Yo definiría el entusiasmo como una
fuerza que nos da alas, que nos da energía para mover montañas, que nos libera
de nuestros límites impuestos. Esa fuerza la tienen todos los niños, está ahí
desde el principio, y eso les permite descubrir el mundo. No debería
limitarse a la infancia, sino que debería acompañarnos toda la vida.
¿Cuáles son los “efectos secundarios”
del entusiasmo? ¿Qué ocurre cuando dejamos que se manifieste?
Cuando algo nos entusiasma
recopilamos información y nos hacemos cada vez más expertos y más competentes
en eso que nos apasiona. El primer efecto secundario del entusiasmo es la
competencia: si somos competentes habrá gente que nos necesitará
independientemente de nuestra calificación.
Confundimos el entusiasmo con la
felicidad…
Sentimos entusiasmo cuando sentimos
felicidad y sentimos felicidad cuando sentimos entusiasmo. Sin embargo, es
cierto que el entusiasmo nos puede llevar a atravesar momentos que no son de
felicidad. Nuestros niños nos lo demuestran cuando hacen esfuerzos increíbles,
como escalar una pared, coger un balón muy pesado o desplazar cosas con
energía: no serían capaces de hacerlo, pero tienen esa capacidad de esfuerzo
porque tienen ese entusiasmo y ahí está justamente la diferencia entre la
felicidad y el entusiasmo.
Plantea que el entusiasmo es la clave
del aprendizaje, pero también advierte de que no existe un “método”, que se
trata más de una actitud y no de una metodología.

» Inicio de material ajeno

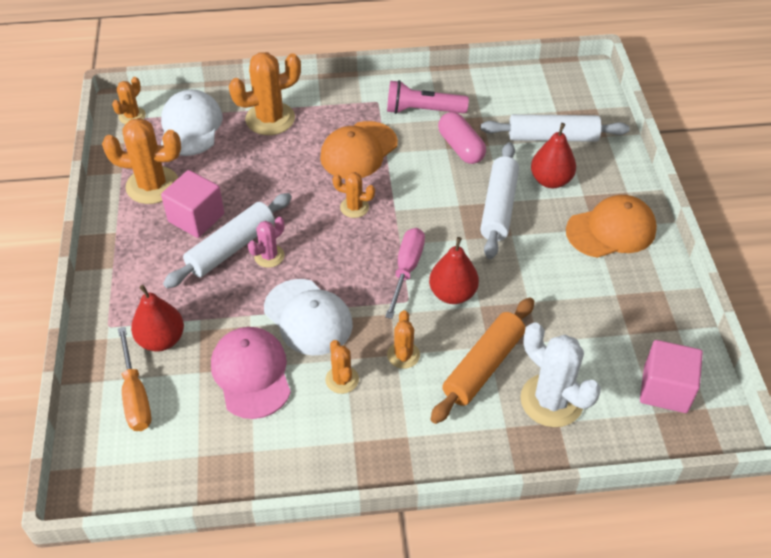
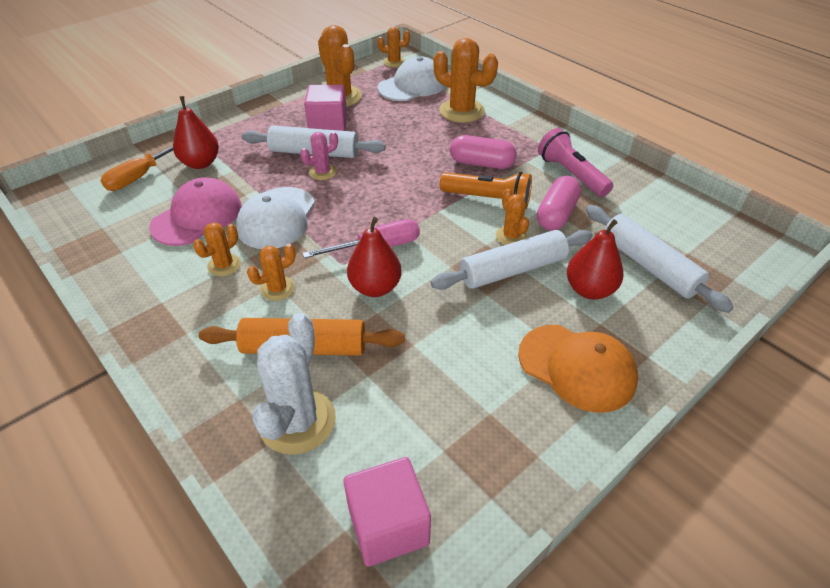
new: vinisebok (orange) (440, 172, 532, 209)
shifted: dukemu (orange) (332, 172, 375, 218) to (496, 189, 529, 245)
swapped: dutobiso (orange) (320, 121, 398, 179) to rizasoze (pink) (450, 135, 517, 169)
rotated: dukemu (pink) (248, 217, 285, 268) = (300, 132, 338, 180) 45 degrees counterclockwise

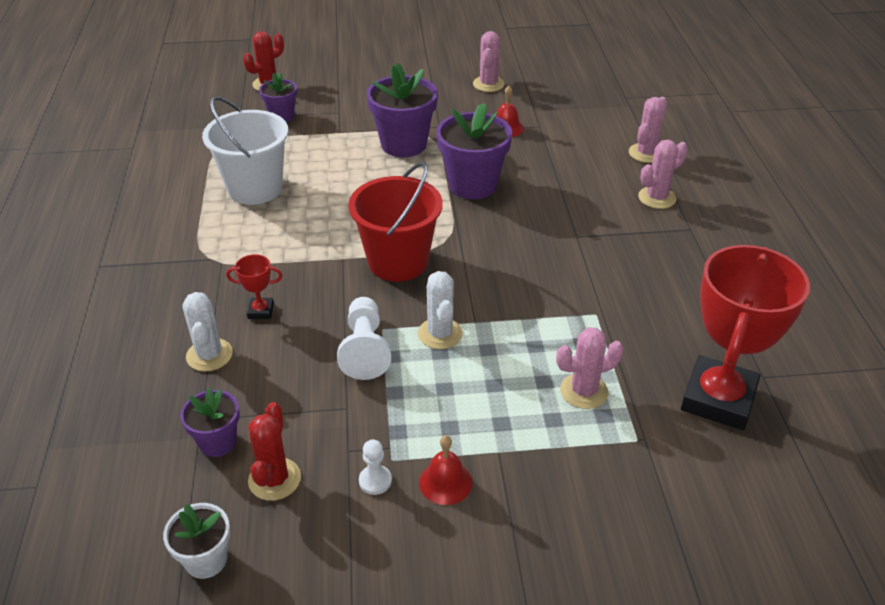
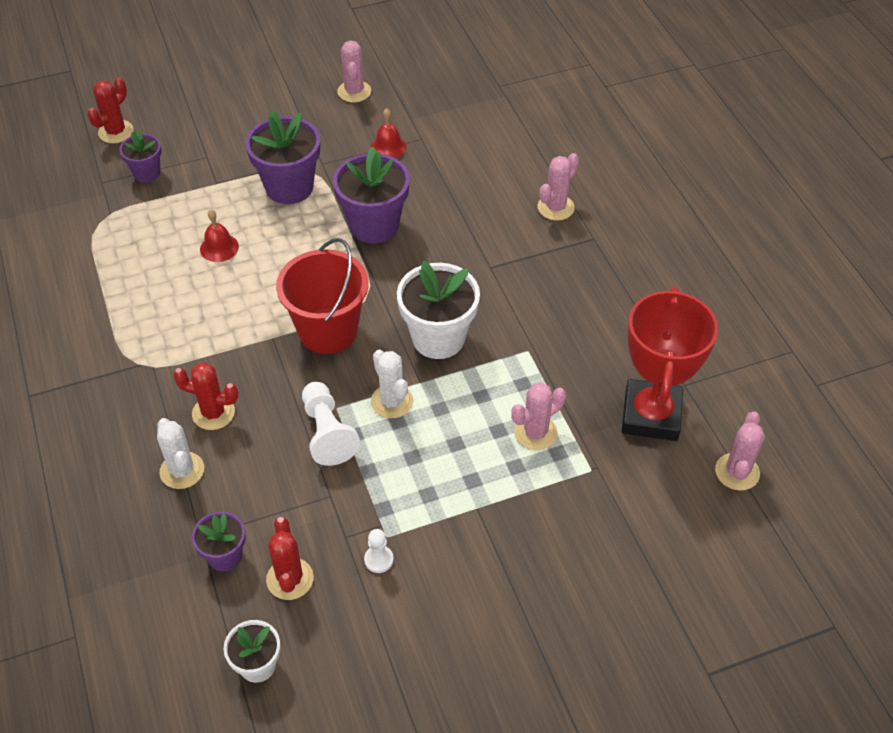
gone: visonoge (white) (202, 96, 288, 205)
new: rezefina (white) (397, 261, 480, 359)
shifted: sididol (red) (419, 435, 472, 505) to (200, 210, 239, 262); dukemu (pink) (629, 97, 667, 163) to (715, 411, 765, 491)
swapped: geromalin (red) (226, 254, 282, 319) to dukemu (red) (173, 362, 238, 430)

Para los niños entusiasmarse es su
forma de estar en el mundo. Tienen la necesidad de buscar ese genio que hay en
su interior y que a su vez será el genio que les llevará a ser útiles en este
mundo. Para ellos no hay jerarquías entre profesiones o disciplinas. Ellos se
pueden entusiasmar tanto con el oficio de un astronauta como con el oficio de
un barrendero. Somos los adultos los que establecemos permanentemente
jerarquías, los que les decimos que es más importante una materia u otra. ¿Y si
pensáramos que aprender a leer no es más importante que aprender a bailar?

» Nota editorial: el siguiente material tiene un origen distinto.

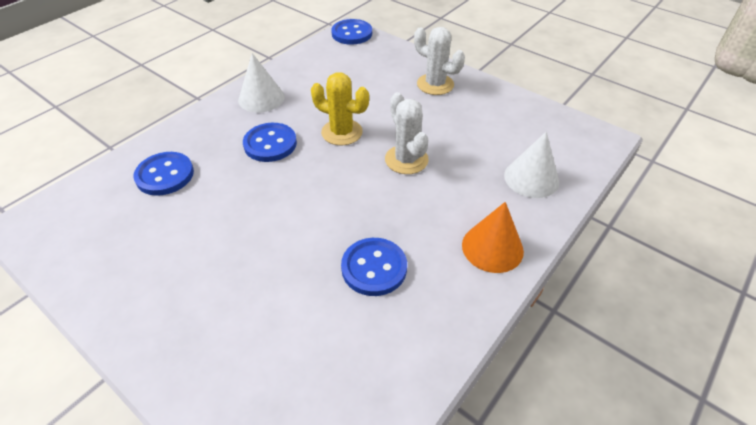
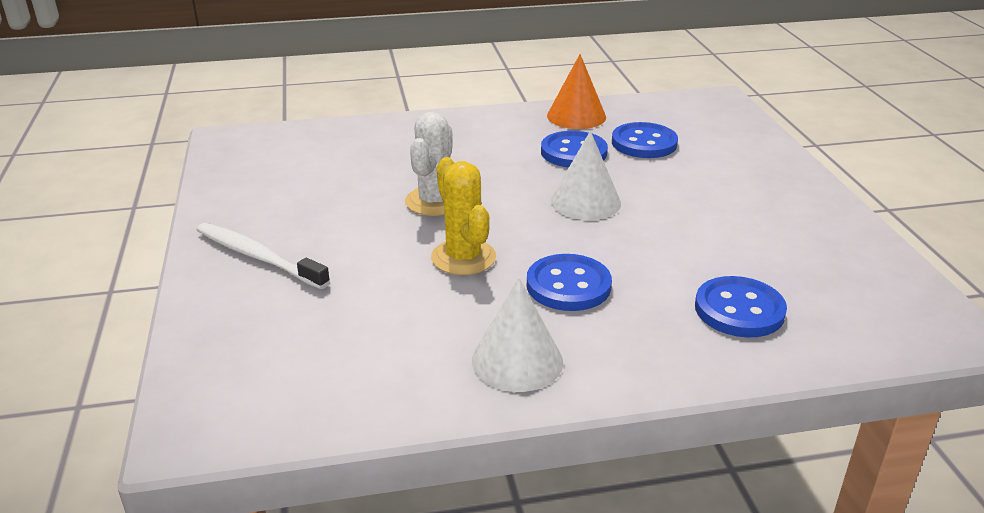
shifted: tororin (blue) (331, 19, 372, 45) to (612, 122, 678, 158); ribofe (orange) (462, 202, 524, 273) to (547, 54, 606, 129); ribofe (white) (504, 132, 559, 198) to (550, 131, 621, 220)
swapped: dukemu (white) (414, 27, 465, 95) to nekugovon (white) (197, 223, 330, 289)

¿Qué necesitan niños y niñas para
despertar lo que les entusiasma?
Me cuesta decir “lo que necesitan los
niños” porque no creo que haya diferencias entre lo que necesita un adulto o lo
que necesita un niño. Por ejemplo, si existen palabras malsonantes para un
niño, entonces también serán malsonantes para que las pronuncie un adulto.
Decir que los niños tienen necesidad de alguna cosa es una arrogancia porque
entonces estamos discriminándolos, colocándolos en otro lugar, y este es un mal
invisible en nuestra sociedad: el edadismo. Considero que los niños no existen:
hay un niño en un momento dado y una persona detrás de él cuyas necesidades van
cambiando. En el momento que hemos hecho una categoría de niños, esta pasa a
ser dominada por la categoría de adultos, que se atribuyen la capacidad de
saber lo que el niño necesita. Es la misma historia que la del patriarca: la categoría
hombre que decide lo que le hace falta a la mujer. Es la misma discriminación.
Me parece muy interesante la cuestión
del edadismo. ¿Cómo influye esto en el entusiasmo?
El edadismo está por todas partes,
pero no lo vemos. A los niños no les tomamos en serio, y no tomamos en serio
algo que hacen –y que es muy importante– que es jugar. Aprenden porque se
entusiasman, y no diferencian entre jugar y aprender. Somos nosotros, los
adultos, quienes no solo hemos separado el juego y el aprendizaje, sino que,
además, hemos posicionado ambas acciones como opuestas. Pensamos que ya se les
pasará cuando sean mayores, que el juego y el entusiasmo son defectos de la
infancia.
Explica en el libro que en nuestras
sociedades aprender se convierte en algo doloroso porque el juego tiene poca o
nula presencia. Les pedimos a los niños que dejen de jugar para “aprender”,
pese a que, como dice, son inseparables.
Cuando le pedimos a los niños que
dejen de jugar para aprender pierden el entusiasmo. Los adultos hemos
considerado que aprender es un esfuerzo, que aprender es algo serio, y tenemos
que separarlo del juego porque es una actitud de placer.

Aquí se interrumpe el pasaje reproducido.